Here, a chunk of ash fell off the end of her cigarette, exploding on impact with the placemat. She might have paused because she noticed or she might have noticed because she paused. It was impossible to tell, but now she addressed herself to the ashes, and my father didn’t notice — he just kept looking at his lap.

“Let us assume that I truly love him, this Judah Maccabee, and that I call it honey on a brush-off. Say that I can even empathize with his need to exercise a brush-off, that I understand he has had a trying day and needs to enjoy an uninterrupted cigarette in its entirety before he can feel human again. The question then becomes: How do I get across to him that despite all of that, he is not the only one who has had a trying day, that I have also had a trying day, and that if I empathize it is at least partly because I need someone to do the same for me? How do I get it across?”

She blew the ashes into the cup of her hand.

“Do I drop the lit cigarette down the back of his shirt and then become alarmed? Do I just thank him for the cigarette and continue to smoke it while I fetch him an icepack from the freezer?” She was at the freezer now, the icepack in her hand; noticing its softness, she gave it dirty looks. “Do I attempt to return the lit cigarette to his lips? Maybe continue to soliloquize until he reacts, until he tells me how sexy my accent still is to him, or until he tells me in a prideful, almost fatherly way how little my accent inflects my speech anymore? Maybe he will pay me the compliment I want to hear but he will mean the opposite and I will know it. Maybe it is only a sentimental kind of love we have now, a warm thing, but not fiery. Maybe he knows I want him to tell me how sexy my accent still is and he tells me, or maybe he knows and so he tells me the opposite, to tease me, for teasing is more youthful, less porch-swinging, a more convincing denial.

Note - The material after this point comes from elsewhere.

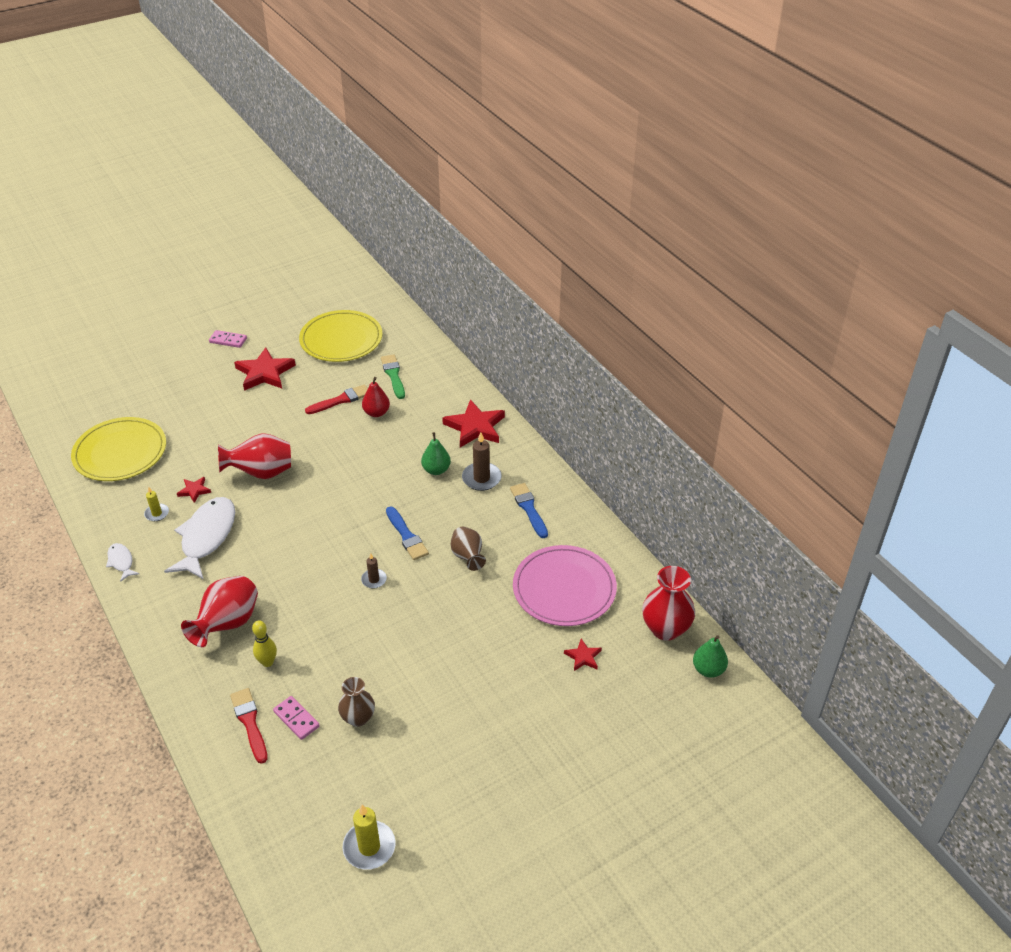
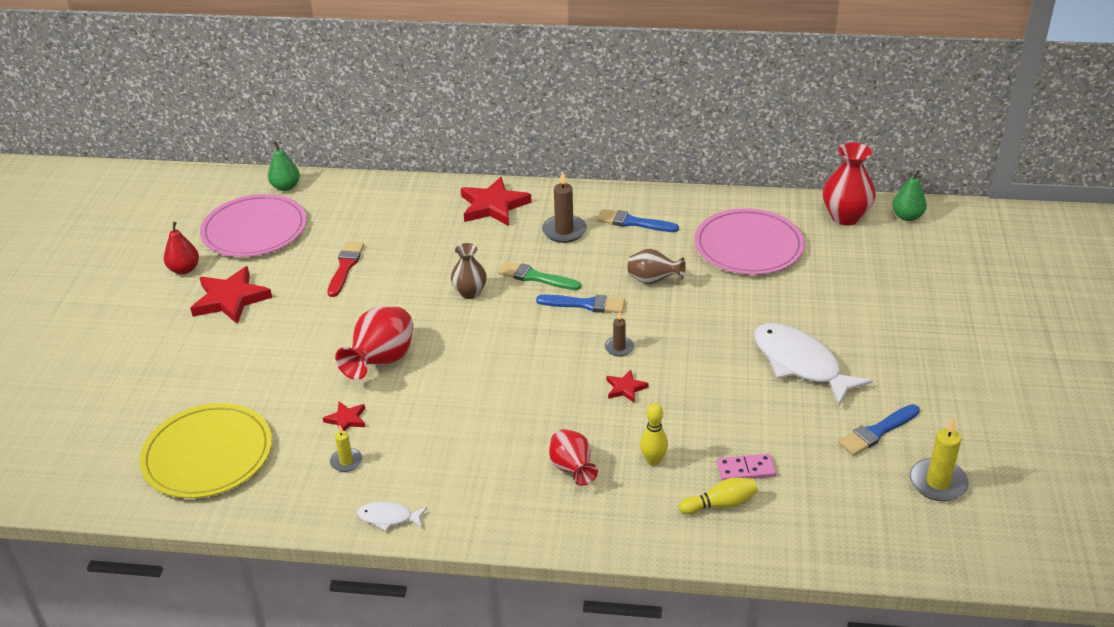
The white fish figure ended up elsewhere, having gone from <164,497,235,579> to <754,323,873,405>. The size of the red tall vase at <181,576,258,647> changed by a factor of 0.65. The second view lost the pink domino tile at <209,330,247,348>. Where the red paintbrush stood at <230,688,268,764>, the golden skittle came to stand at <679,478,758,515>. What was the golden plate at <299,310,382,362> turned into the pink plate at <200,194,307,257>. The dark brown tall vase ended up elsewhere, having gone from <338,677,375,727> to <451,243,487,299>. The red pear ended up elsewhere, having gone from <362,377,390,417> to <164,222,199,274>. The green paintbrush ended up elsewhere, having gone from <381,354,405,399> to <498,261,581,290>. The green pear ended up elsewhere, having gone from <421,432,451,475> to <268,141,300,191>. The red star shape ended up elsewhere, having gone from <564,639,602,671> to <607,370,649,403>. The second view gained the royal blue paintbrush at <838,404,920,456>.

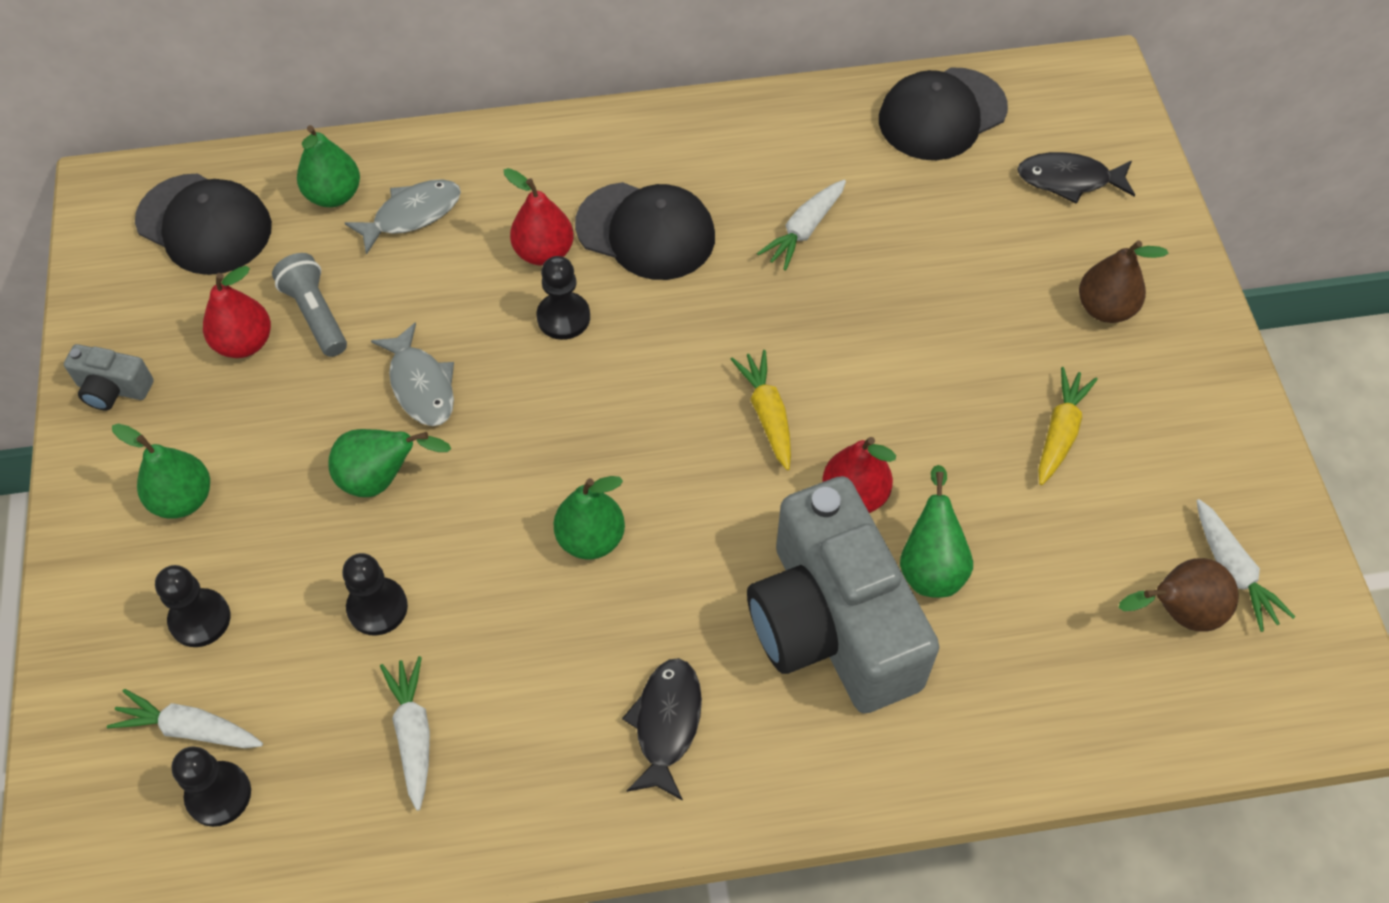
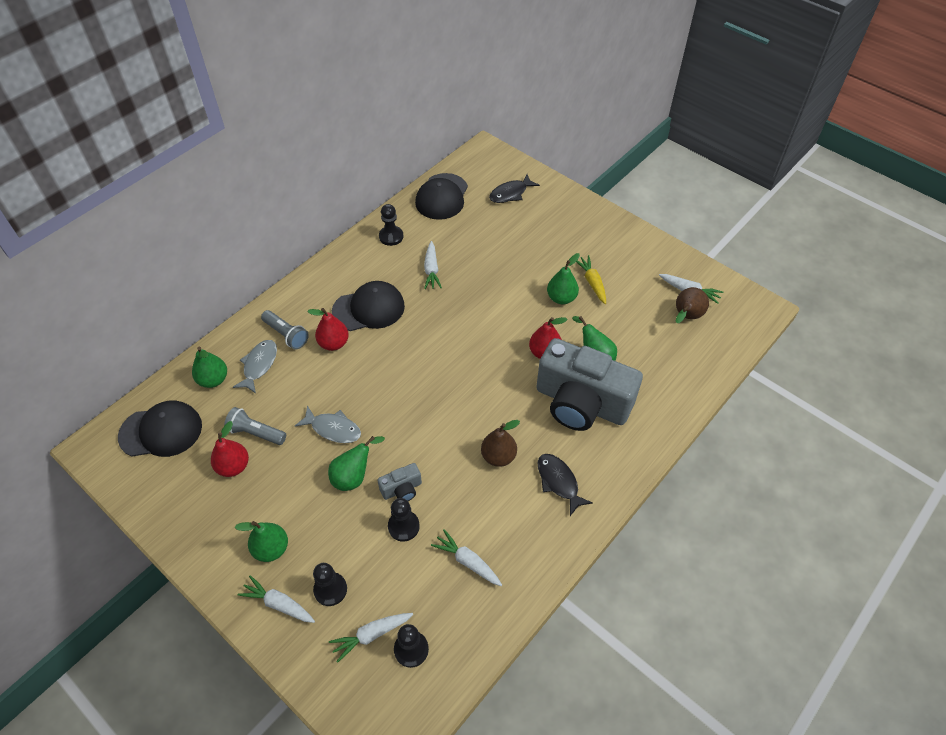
The gray photo camera ended up elsewhere, having gone from <64,344,154,410> to <378,463,422,501>. The jet-black game pawn ended up elsewhere, having gone from <537,256,590,340> to <379,204,403,246>. The green pear ended up elsewhere, having gone from <553,476,625,559> to <547,253,580,304>. The second view lost the golden toy carrot at <731,350,791,470>. The dark brown pear ended up elsewhere, having gone from <1079,240,1168,323> to <481,420,520,467>. The second view gained the white toy carrot at <237,575,315,623>. The second view gained the gray flashlight at <261,310,309,349>.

Teasing is fierier.” She set the icepack on his knee, said, “Is this a word? Fierier? It should be. That is not the point. What is the point? Maybe it is all a put-on, is the point. This teasing. Maybe this teasing is all a put-on, a clever double-feign arranged, however lovingly, to confirm that he—”

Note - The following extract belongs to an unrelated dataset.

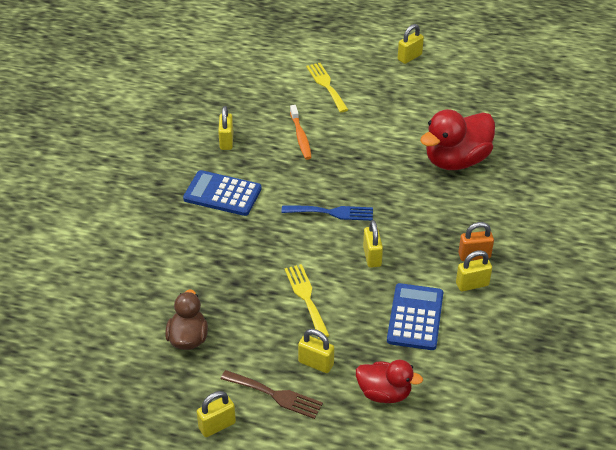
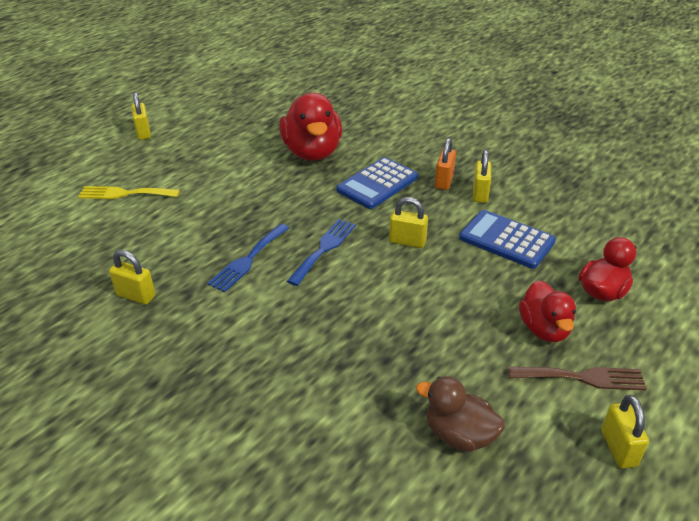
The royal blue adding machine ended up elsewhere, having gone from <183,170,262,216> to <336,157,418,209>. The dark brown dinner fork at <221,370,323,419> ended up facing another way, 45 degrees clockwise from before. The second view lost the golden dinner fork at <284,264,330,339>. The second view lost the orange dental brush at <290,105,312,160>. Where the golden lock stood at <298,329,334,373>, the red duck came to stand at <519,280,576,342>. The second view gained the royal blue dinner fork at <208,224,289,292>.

“This icepack isn’t very cold,” said my father. I couldn’t see his face.

“He broods!” she said, “and she continues to speak. What does this make her? What else but a twit? Is not a twit one who twitters? And what is it called in the American language when a foreign wife ceaselessly banters into the ear of a husband who is brooding cross-armed with a burning cigarette in his fingers? What is it called, Judah? What, if not twittering?”

“Baby, come—”

She kissed him on the cheek and he dropped his cigarette and grabbed her wrist and she giggled a syllable.

They started making out.

All the other times I’d come across them making out in the kitchen, I’d snuck away quietly. This time I smacked the wall, because who were they trying to kid?